Johann and Juan at Poblet

Metzler organ, Poblet

“Each generation must look anew at this incomparable body of music, re-examine it in the light of contemporary knowledge, view it in a way relevant to its own attitudes towards music.”

Peter Williams


Thirty-five years after Williams wrote that phrase during his study of Bach’s organ works, taking a look back at his music is not only a moral duty for us, but a true necessity. We like to believe that this sentiment unites us all. As John Eliot Gardiner said, “[Bach] is the one who blazes a trail, showing us how to overcome our imperfections through the perfections of his music…”. Faced with the grandness of his work, Bach compels us, then, to revere it and at the same time to reread it looking for that perfection in the height of the 21st century. It is this attitude, at the same time reverent and active, which led Juan de la Rubia to record this disc.

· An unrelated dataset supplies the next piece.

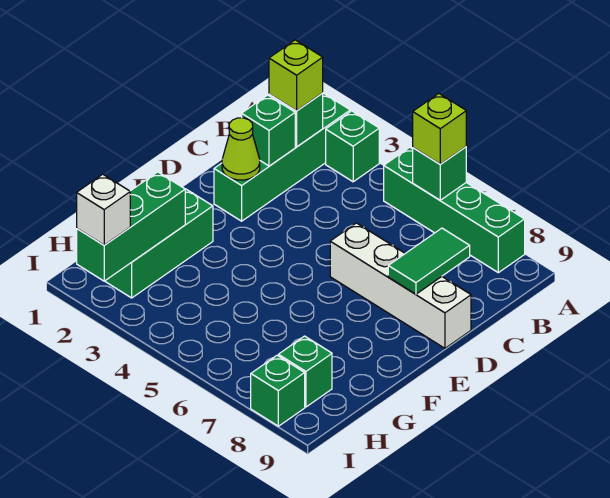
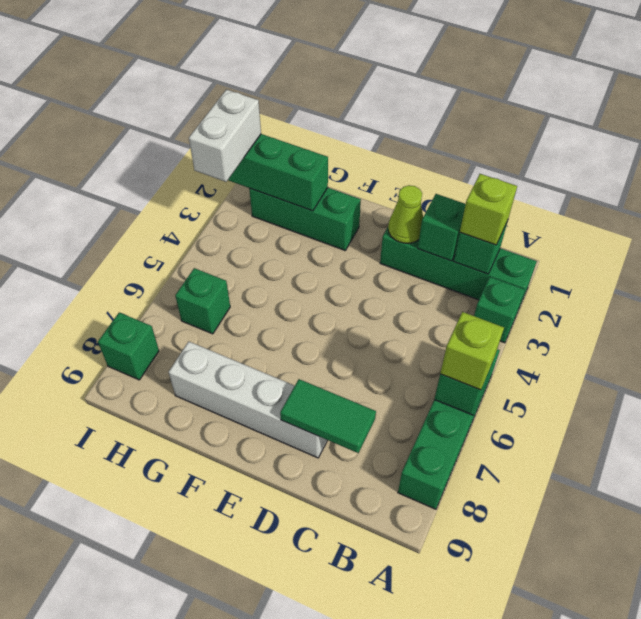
white brick D6:D9 level 1 -> white brick D8:G8 level 1
green brick H8 level 1 -> green brick H6 level 1
white brick I2 level 3 -> white brick I2:I3 level 3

Within organ music there is an underlying love triangle formed by the author, the instrument and the interpreter. In the case of this recording, the bond between the three elements is especially strong. The interest that Juan has for Bach has been a constant in his life and in his career. Bach’s works moved him even as a young boy and brought out his taste for and desire to devote himself to music. The third component, the Metzler organ in Poblet, built in 2012, is a fusion of sounds from both German and French baroque aesthetics. Frankly, it turns out to be just right for interpreting the music of the German genius, who in his time also blended the different styles of European music of his era. In our opinion, the Master of Thomaskirche would have greatly appreciated this organ had he been able to evaluate it, as he did with so many other instruments of his day.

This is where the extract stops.